朝の光を浴びながら、彼らは日常を過ごしている街へと帰っていった。
「帰ってこれたね…」
自分達の住む部屋に戻ってきた麻莉菜は、感慨深げに呟いた。
「ん?」
自分の木刀を部屋に置いてきた京一は、聞き返した。
「短い間にいろんな事があったなぁって思って…」
「そうだな」
ソファに座った京一は、麻莉菜の事を抱き締めた。
「本当に色々あったけどよ。麻莉菜と再会できたし、俺はそんなに悪い事ばかりじゃ
なかったぜ」
「うん…あたしも…。楽しい事もたくさんあったし…」
京一の腕の中で彼女は呟いた。
「取り合えず、今はゆっくり休めよ。

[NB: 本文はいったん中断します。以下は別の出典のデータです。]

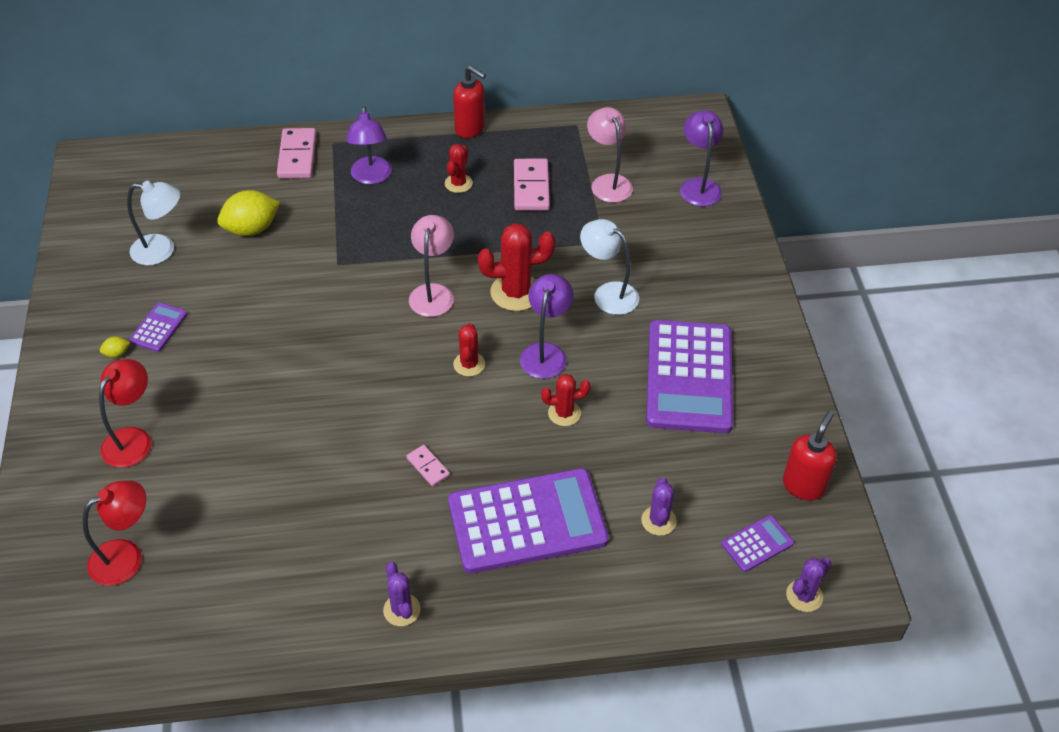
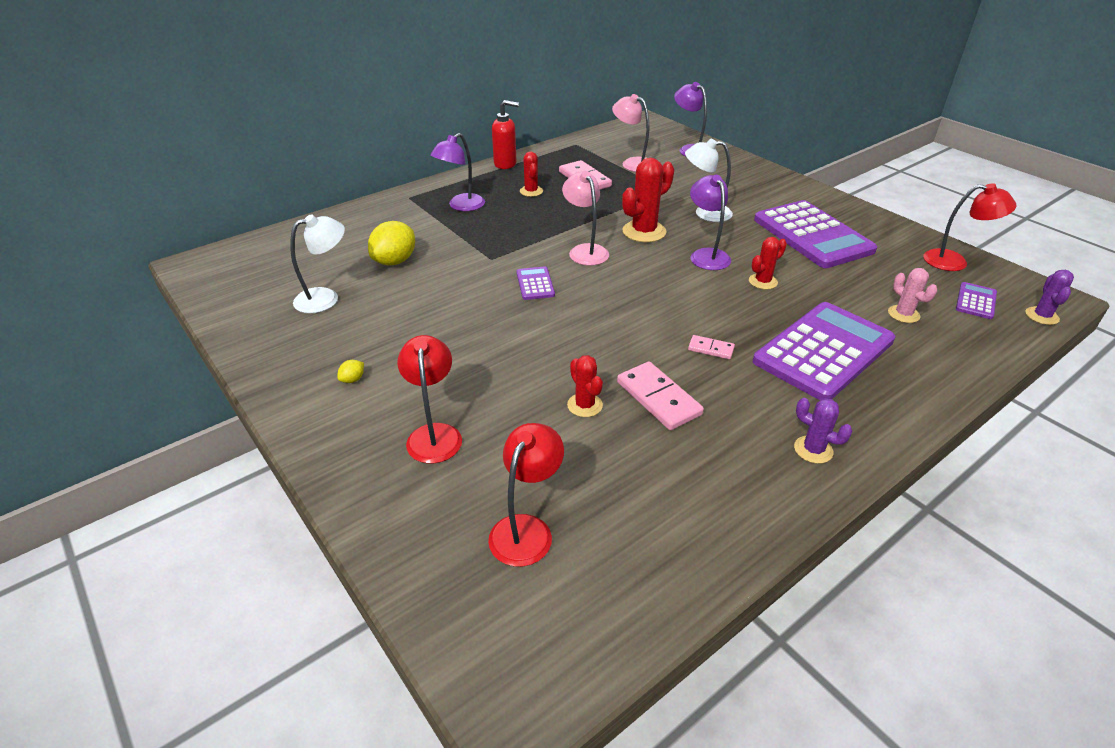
camera: 30 degrees left, 10 degrees down
(158, 327) = (376, 348): purple calculator -> purple calculator (535, 284)
(297, 156) = (387, 211): pink domino -> pink domino (658, 398)
(371, 177) = (461, 206): purple lamp -> purple lamp turned 75 degrees clockwise
(469, 364) = (662, 279): red cactus -> red cactus (585, 405)
(658, 521) = (903, 314): purple cactus -> pink cactus
(803, 485) = (954, 262): red soap dispenser -> red lamp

疲れたろう?」
「うん…」
麻莉菜は彼の腕の中の暖かさに睡魔に身を委ねかけて、ある事に気づいた。
「そう言えば…京一君!怪我は?」
「ん?大丈夫だよ、美里が治癒の技使ってくれたしな」
傷ついていた筈の腕を見せながら、京一は笑った。
「痛くない?」
「ああ、平気だぜ。ほら、傷痕も残ってねぇだろう?」
「ごめんね…」
「麻莉菜が謝る必要はねぇぜ。そんな事より、早く寝ろよ」
「ん…」
再び自分を抱き締めた京一の腕の中で、麻莉菜はゆっくりと眠りの世界に身を委ねて
いった。
その穏やかな寝顔を見ながら、京一も一つ欠伸をする。
(俺も寝るか…さすがに疲れたしな…)
暖かな部屋の中に二つの寝息が流れた。
やがて来るであろう久し振りに穏やかな日常を夢見ながら…。